Elevate Your Game on Achasta’s Courts
At Achasta’s six premier outdoor pickleball courts in Dahlonega, Georgia, you’ll find players at every level — from enthusiastic beginners to seasoned competitors. Whether you’re just finding your footing or looking to sharpen your competitive edge, this guide covers the essential techniques and strategic fundamentals that separate good players from great ones.
Mastering the Kitchen: The Non-Volley Zone
The most important strategic concept in pickleball is the kitchen — the 7-foot non-volley zone on each side of the net. The team that controls the kitchen line controls the game. Your primary goal in any rally should be to advance to within one step of the kitchen line and establish a stable, ready position there. From that spot, you can react quickly, angle your shots, and minimize the angles your opponents have against you.
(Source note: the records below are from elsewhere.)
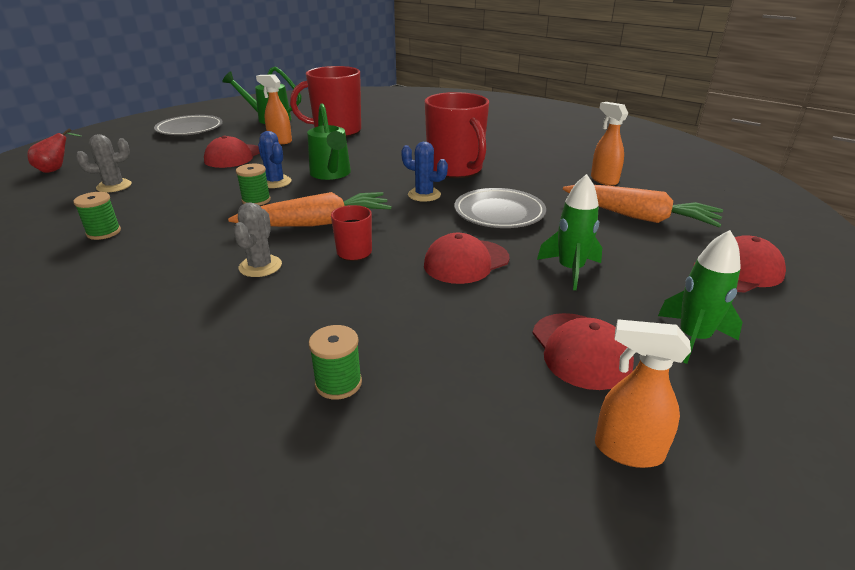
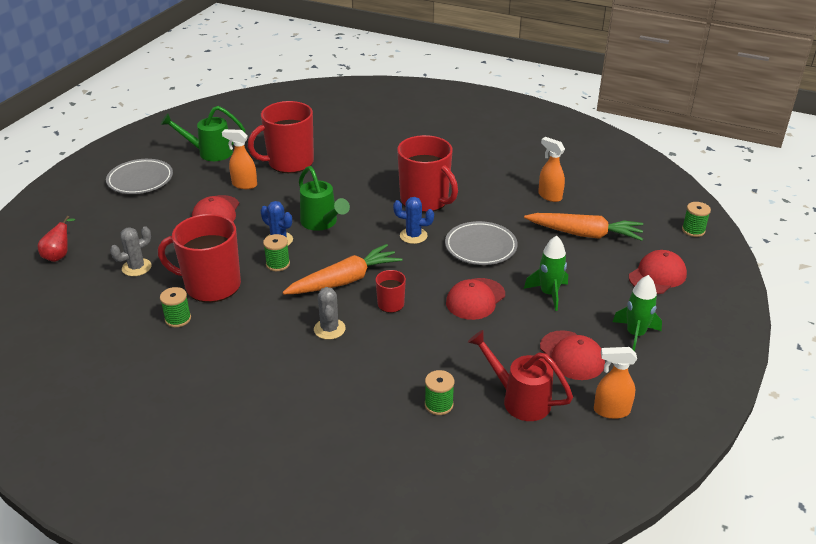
camera: 15 degrees left, 5 degrees up
(170, 209) = (211, 285): none -> red mug
(469, 399) = (519, 399): none -> red watering can
(795, 230) = (693, 230): none -> green spool

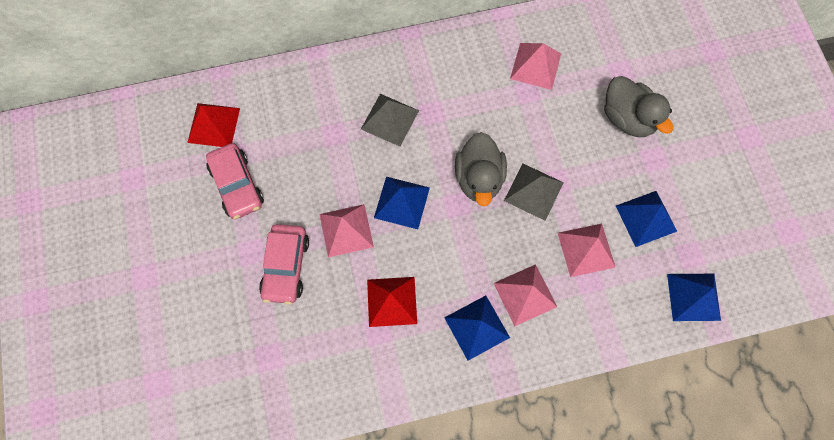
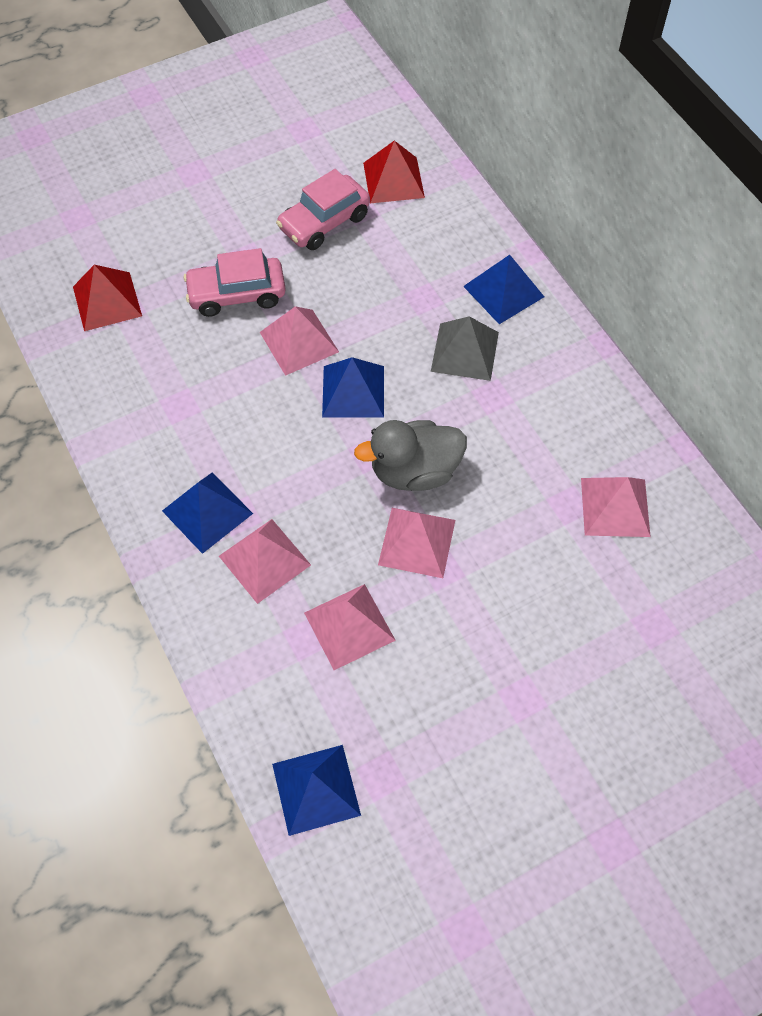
camera: 75 degrees right, 10 degrees down
(392, 301) = (219, 411): red pyramid -> red pyramid (107, 301)
(533, 191) = (417, 542): grey pyramid -> pink pyramid
(627, 118) = (576, 648): grey duck -> none
(646, 218) = (421, 701): blue pyramid -> blue pyramid (503, 291)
Avoid the common beginner mistake of hanging back near the baseline during a rally. The closer you are to the net (without entering the kitchen), the greater your offensive options and the less reaction time your opponents have.
The Dink: Your Most Important Shot
The dink is a soft, controlled shot that drops into the opponent’s kitchen, forcing them to let the ball bounce before returning. Executed well, it’s the most effective weapon in recreational and competitive pickleball alike. A good dink keeps the ball low over the net, lands within the first two feet of the kitchen, and prevents your opponent from attacking with a drive or slam.
Practice your dink with a relaxed grip — most beginners squeeze the paddle too hard. Think of it as a guided push, not a swing. Cross-court dinks are particularly effective, as they travel at a lower angle over the lowest part of the net.
The Third Shot Drop
When you’re the serving team, after the serve and the return, you’re hitting the third shot — and you’re likely still near the baseline while your opponents are at the kitchen. The third shot drop is the answer: a soft arc shot designed to land in your opponents’ kitchen, forcing them to dink back while you advance toward the kitchen line yourself.
This single shot is the single most important skill for intermediate players to develop. Once your third shot drop is reliable, you can make the transition from baseline to kitchen position, where doubles strategy truly plays out.
Serve Strategy
The serve in pickleball must be underhand and land diagonally cross-court beyond the kitchen. While power isn’t the primary asset, placement matters. Deep serves to your opponent’s backhand corner give you the most difficult return to deal with. Many experienced players vary their serve speed and spin to keep opponents off balance.
Return of Serve
The return of serve is arguably the most strategically underappreciated shot in pickleball. A deep, high-arc return that lands near your opponent’s baseline accomplishes two things: it forces your opponent to hit their third shot from deeper in the court (making the third shot drop harder), and it gives you time to advance to the kitchen line.
Stacking in Doubles
For more advanced players, stacking is a doubles positioning strategy that lets partners control which side of the court each player occupies regardless of serving position. It’s particularly useful if one partner has a dominant forehand or if you want a specific player covering the middle of the court. Stacking requires communication and practice, but it’s a hallmark of higher-level doubles play.
Speed-Up Play and the ATP
As players develop, dink exchanges inevitably accelerate. The speed-up — hitting the ball hard and flat at your opponent’s shoulder or at their feet — is an offensive weapon used to end slow kitchen rallies. The counter to a speed-up is a reset: blocking the fast ball softly back into the kitchen to re-establish a dinking exchange.
The Around the Post (ATP) shot is a crowd-pleaser: when a ball is pulled wide beyond the court sideline, a player can return it around — not over — the net post. It’s legal, spectacular, and worth practicing.
Mental Game and Consistency
The most consistent player almost always wins in recreational pickleball. Avoid high-risk shots when a safe, controlled return is available. Error rate matters more than hero shots. Communicate with your partner, maintain an athletic ready position, and stay patient during long kitchen rallies.
Play Where the Best Players Play
Achasta’s pickleball community includes players of all levels who gather for open play, round robins, and social games on the community’s six outdoor courts. The best way to improve your technique is consistent play with engaged partners — and at Achasta, that community is part of the lifestyle.